Les humains, à leur tour, ne sont pas des sujets autonomes, maîtres du progrès technique qui cherchent rationnellement à répondre aux besoins de l’humanité. Ils se trouvent eux-mêmes façonnés et influencés par les techniques qu’ils ont fabriquées. Leurs capacités sont dynamiques et flexibles en fonction des environnements sociotechniques dont ils dépendent (Callon, 2004). Les techniques modifient profondément notre manière de penser, de travailler, de se comporter. Gérard Berry, informaticien au CNRS, donne un exemple parlant à cet égard.

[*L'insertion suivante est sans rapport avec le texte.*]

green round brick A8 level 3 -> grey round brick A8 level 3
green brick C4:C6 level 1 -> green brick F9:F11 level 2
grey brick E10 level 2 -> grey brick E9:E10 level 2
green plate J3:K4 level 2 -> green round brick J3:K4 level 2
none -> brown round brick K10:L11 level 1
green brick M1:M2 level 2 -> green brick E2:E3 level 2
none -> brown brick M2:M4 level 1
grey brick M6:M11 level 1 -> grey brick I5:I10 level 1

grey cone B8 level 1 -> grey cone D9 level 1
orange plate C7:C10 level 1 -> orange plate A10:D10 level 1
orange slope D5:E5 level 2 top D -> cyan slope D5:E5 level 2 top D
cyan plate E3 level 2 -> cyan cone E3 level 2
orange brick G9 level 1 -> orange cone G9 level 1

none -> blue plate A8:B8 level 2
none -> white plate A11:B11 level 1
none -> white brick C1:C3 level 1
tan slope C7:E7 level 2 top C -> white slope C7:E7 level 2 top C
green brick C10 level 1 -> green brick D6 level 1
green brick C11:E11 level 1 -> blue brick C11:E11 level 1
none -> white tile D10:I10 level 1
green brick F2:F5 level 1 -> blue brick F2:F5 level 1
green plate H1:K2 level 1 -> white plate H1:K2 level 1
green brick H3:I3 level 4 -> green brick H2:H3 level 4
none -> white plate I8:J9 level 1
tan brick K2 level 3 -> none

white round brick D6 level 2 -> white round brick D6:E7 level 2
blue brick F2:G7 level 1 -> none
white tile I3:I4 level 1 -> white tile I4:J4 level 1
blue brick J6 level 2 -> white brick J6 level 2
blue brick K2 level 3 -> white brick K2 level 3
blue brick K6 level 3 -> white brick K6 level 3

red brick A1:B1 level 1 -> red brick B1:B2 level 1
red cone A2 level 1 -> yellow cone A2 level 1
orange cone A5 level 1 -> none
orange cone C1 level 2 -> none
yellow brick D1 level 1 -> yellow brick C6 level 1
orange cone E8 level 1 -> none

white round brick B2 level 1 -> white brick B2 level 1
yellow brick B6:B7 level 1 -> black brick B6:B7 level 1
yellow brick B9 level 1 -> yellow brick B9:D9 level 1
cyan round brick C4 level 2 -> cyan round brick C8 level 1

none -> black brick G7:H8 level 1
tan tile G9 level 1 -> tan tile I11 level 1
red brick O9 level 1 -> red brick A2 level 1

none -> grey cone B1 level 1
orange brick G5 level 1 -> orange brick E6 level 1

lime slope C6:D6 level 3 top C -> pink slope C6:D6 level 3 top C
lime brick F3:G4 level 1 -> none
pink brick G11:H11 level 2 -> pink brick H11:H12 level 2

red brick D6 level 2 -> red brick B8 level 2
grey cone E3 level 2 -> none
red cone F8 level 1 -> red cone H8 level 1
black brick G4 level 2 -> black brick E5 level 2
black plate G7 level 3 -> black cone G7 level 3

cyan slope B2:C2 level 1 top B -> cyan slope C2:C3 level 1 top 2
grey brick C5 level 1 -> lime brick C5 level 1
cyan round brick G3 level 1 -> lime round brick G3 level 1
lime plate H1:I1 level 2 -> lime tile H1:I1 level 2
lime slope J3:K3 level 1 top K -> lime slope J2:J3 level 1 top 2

Selon lui, « des choses qui étaient triviales deviennent faciles, comme attendre le bus. Maintenant, on peut chercher les horaires de bus sur Internet, ce qui nous évite de perdre le temps à l’attendre quand il arrive dans longtemps. En revanche, des choses qui étaient naturelles auparavant deviennent plus compliquées, comme les relations humaines. Puisque nous prêtons énormément d’attention à nos appareils, nous oublions parfois de remarquer qu’il y a d’autres humais autour de nous » (Berry cité par De la Porte, février 2015). Parfois, les technologies ne tiennent pas complètement leurs promesses, comme le constatent ces utilisateurs de smartphones censés accroître leur productivité, qui remarquent que leur capacité de concentration a diminué suite aux interruptions permanentes auxquelles ils sont soumis par ces derniers. Quoi qu’il en soit, ce qui est certain, comme l’exprime Jacques Ellul : « si l’usage détermine tout, nous sommes à notre tour modifiés dans notre usage » (Ellul, 1988, p. 56).
Les techniques ne sont donc pas neutres. Sont-elles alors des entités autonomes disposant d’une conscience propre, qu’il faut craindre et contrôler ? S’inscrivant dans cette ligne de pensée, Raya Dunayevskaya, ancienne secrétaire de Trotski, critique l’automatisation des années 1950 aux Etats-Unis en évoquant les « monstres automates » qui « imposent un rythme dix fois plus grand » et accroissent ainsi le chômage et l’aliénation des travailleurs. Elle affirme que « les machines assassinent les hommes, elles ne cessent de se détraquer et détraquent le système nerveux de ceux qui travaillent dessus » (Dunayevskaya citée par Jarrige, 2014, p. 255).
La technophilie et la technophobie relèvent du même paradigme moderne. Les dualismes simplistes (faits/valeurs, objets/sujets, hommes/machines, nature/culture, etc.) sur lesquels la modernité a construit son discours donnent un cadre théorique aussi bien à l’idée de techniques comme objets neutres qu’à l’affirmation d’objets techniques comme entités dangereuses. Mais il existe une troisième attitude.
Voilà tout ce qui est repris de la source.